Miller's anti-narrative of life in 1920s New York reads like a rude, careering, vent of frustrated ambitions and intelligence; a bad-mouthed On The Road that goes nowhere until after the narrative finishes. There are numerous things that will put a reader off this book: the plot-less, almost stream-of-conscious delivery that gallops along through the chaos of the author's life, the crudity of the language, particularly in reference to sex (this has to be the most uses of the C word in a classic novel I've encountered). Indeed, accusations of misogyny have troubled the book for years, and the casual (at least) attitude toward women and sex may shock some, but perhaps no more than fans of On The Road. Speaking of other books, the contrast of this life style to the more upper class lives of F. Scott Fitzgerald's characters, albeit in the same period and similar area, is considerable.
tThis is a story of raw, rude, visceral, frustrating intelligence trapped in a mundane life of working drudgery. What marks Miller's Tropic books out are his philosophical underpinnings. Miller sees an emptiness pervading America, in every coast, city, street, apartment, room and mind.

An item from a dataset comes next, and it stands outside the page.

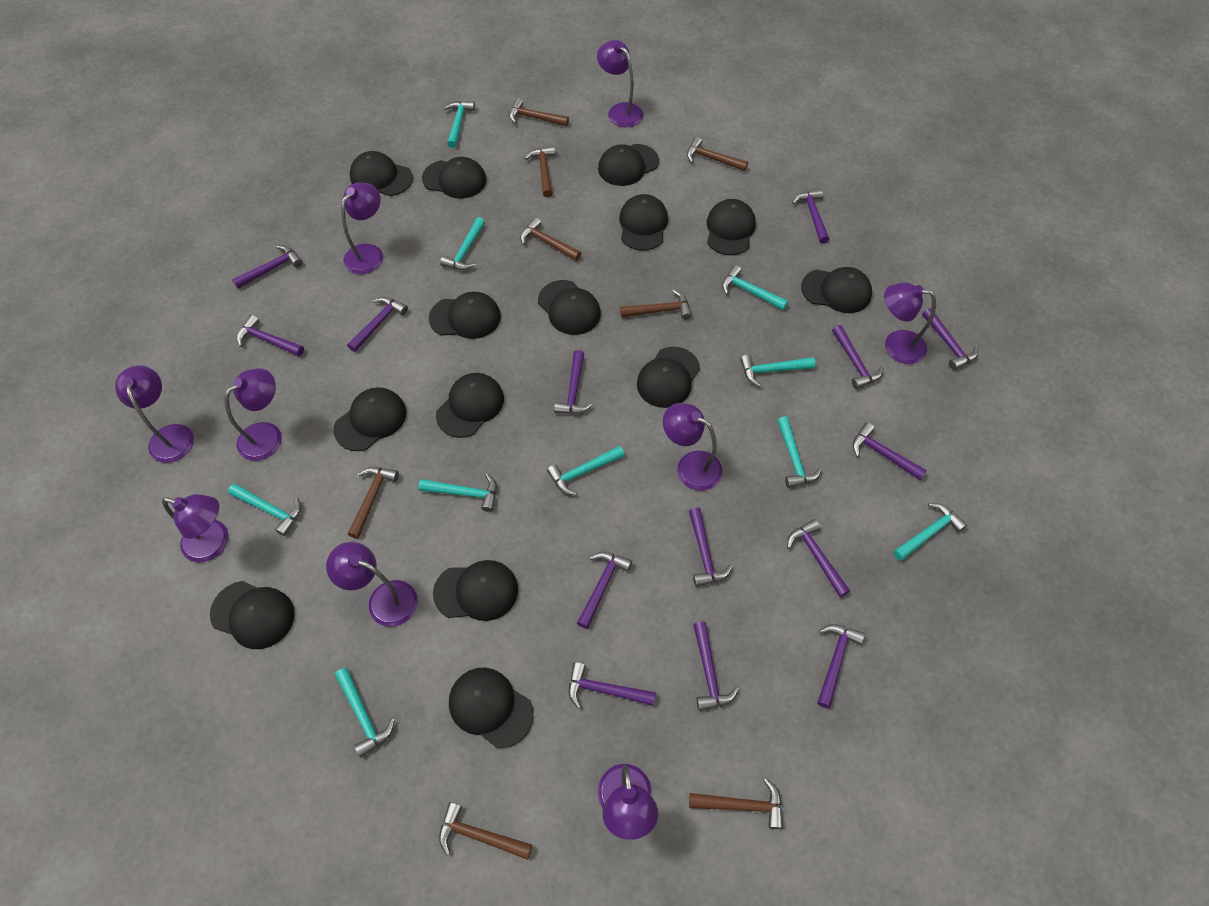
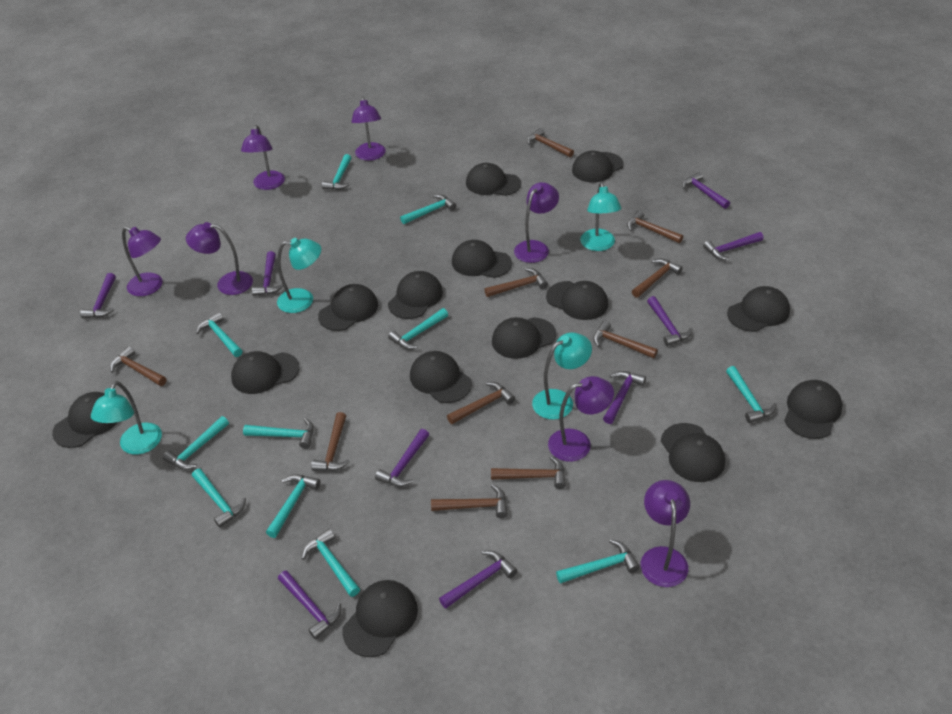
brown hammer: 8 -> 10
purple hammer: 14 -> 9
purple lamp: 9 -> 7
turquoise hammer: 10 -> 11
turquoise lamp: 0 -> 4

He loathed and feared the acceptance of consumerism before it became consumerism, rebelling against it in his daily existence, seeing a nation of automatons defined by their pointless consumption. Long before the counter-culture of the 1960s espoused such values, Miller was railing against this creeping emptiness and vowing to never fall to it. As such, he moved to Paris for some years, where the precursor to this novel (Tropic Of Cancer) was wrote and published, detailing his time there in much the same manner as Capricorn.

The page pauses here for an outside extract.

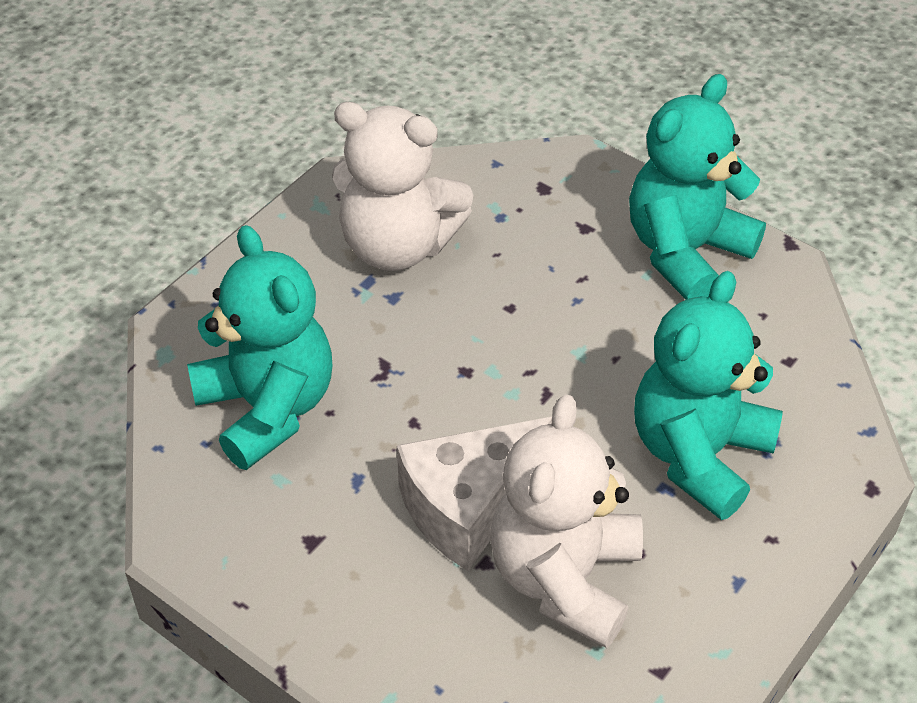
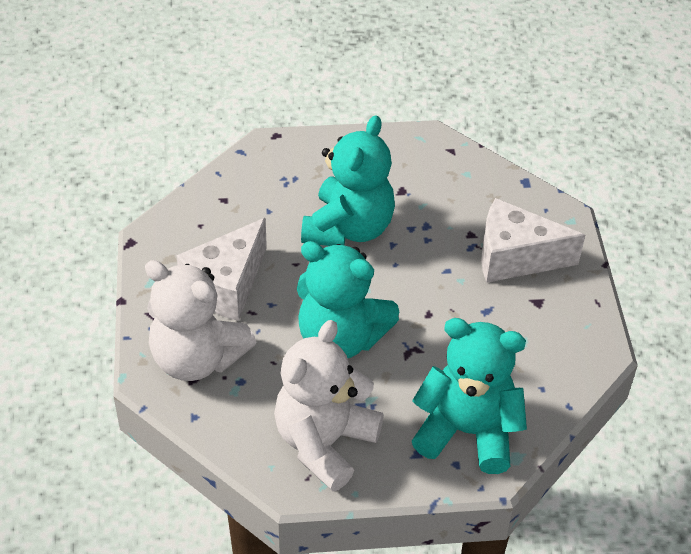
white cheese: 1 -> 2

tLike On The Road, and Tropic Of Cancer, the writing left me breathless, a tumbling, reckless, thundering storm of intelligence, self demanding, questing and questioning. It is self aware to a painful, self loathing, degree: all too aware of his failings, his cravings, his deceptions and lusts. But at the same time, his expectations and belief in what people can be, what he can be, are the driving force of this restless book.